If you find something we should include, you can create an issue or edit this analysis yourself and create a merge request for your changes.

The Analysis 

App Description

In the description, the app claims that users have “ultimate security and control” of their assets.

We use threshold signatures, Private key distribution and Paillier encryption. It means only you have access to your funds. Compatibility with BIP-protocols allows full restore using seed-phrase.

Tizer Wallet also states that it is a

powerful multicoin wallet, designed to easily buy, sell and trade crypto in one smart App.

The Site

Terms and Conditions

From the Service Agreement page, Termination:

You agree and understand that Tizer reserves the right, in our sole discretion, to immediately suspend, freeze, or terminate your User Account or any Wallet in the event that you are suspected of having violated any provision of this User Agreement, believed to be in violation of Applicable Law, or are believed to be involved in activities or conduct detrimental to Tizer.

Additionally, from Discontinuance:

We may, in our sole discretion and without cost to you, with or without prior notice, and at any time, modify or discontinue, temporarily or permanently, any portion of our Services. You solely are responsible for storing outside of the Services a backup of your mnemonic phrase and private keys associated with your Tizer Wallet which will allow you to access your digital assets. This backup will allow you to fully restore your Wallet at any time without cost or loss of digital assets.

The App

We tried the app. We were given the option to backup our account and were provided with a 12 word mnemonic.

After confirming that the user has written the words down, we are allowed to either save it on the device, remove the mnemonic, or send the mnemonic to the server. Currently, the last option is unavailable.

Verdict

This app is non-custodial, but with no source to back it up, it is not verifiable.

(dg)

Verdict Explained

Without public source of the reviewed release available, this product cannot be verified!

As part of our Methodology, we ask:

Is the source code publicly available?

If the answer is "no", we mark it as "No source for current release found".

A wallet that claims to not give the provider the means to steal the users’ funds might actually be lying. In the spirit of “Don’t trust - verify!” you don’t want to take the provider at his word, but trust that people hunting for fame and bug bounties could actually find flaws and back-doors in the wallet so the provider doesn’t dare to put these in.

Back-doors and flaws are frequently found in closed source products but some remain hidden for years. And even in open source security software there might be catastrophic flaws undiscovered for years.

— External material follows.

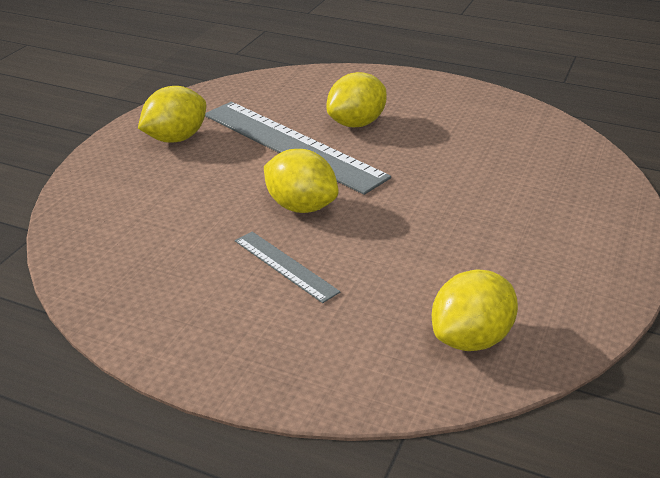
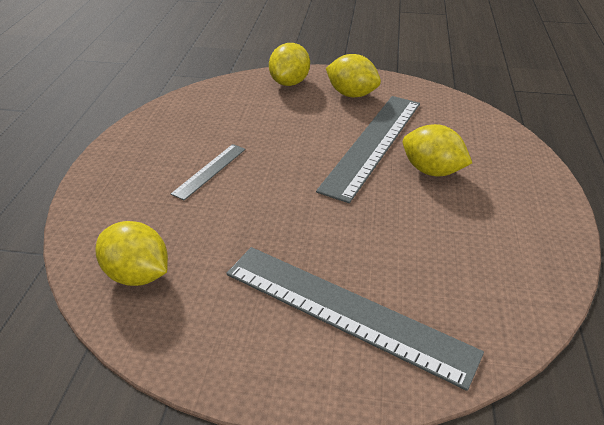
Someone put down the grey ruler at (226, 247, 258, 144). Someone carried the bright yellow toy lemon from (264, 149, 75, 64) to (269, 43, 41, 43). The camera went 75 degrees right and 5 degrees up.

An evil wallet provider would certainly prefer not to publish the code, as hiding it makes audits orders of magnitude harder.

For your security, you thus want the code to be available for review.

If the wallet provider doesn’t share up to date code, our analysis stops there as the wallet could steal your funds at any time, and there is no protection except the provider’s word.

“Up to date” strictly means that any instance of the product being updated without the source code being updated counts as closed source. This puts the burden on the provider to always first release the source code before releasing the product’s update. This paragraph is a clarification to our rules following a little poll.

We are not concerned about the license as long as it allows us to perform our analysis. For a security audit, it is not necessary that the provider allows others to use their code for a competing wallet. You should still prefer actual open source licenses as a competing wallet won’t use the code without giving it careful scrutiny.

The product cannot be independently verified. If the provider puts your funds at risk on purpose or by accident, you will probably not know about the issue before people start losing money. If the provider is more criminally inclined he might have collected all the backups of all the wallets, ready to be emptied at the press of a button. The product might have a formidable track record but out of distress or change in management turns out to be evil from some point on, with nobody outside ever knowing before it is too late.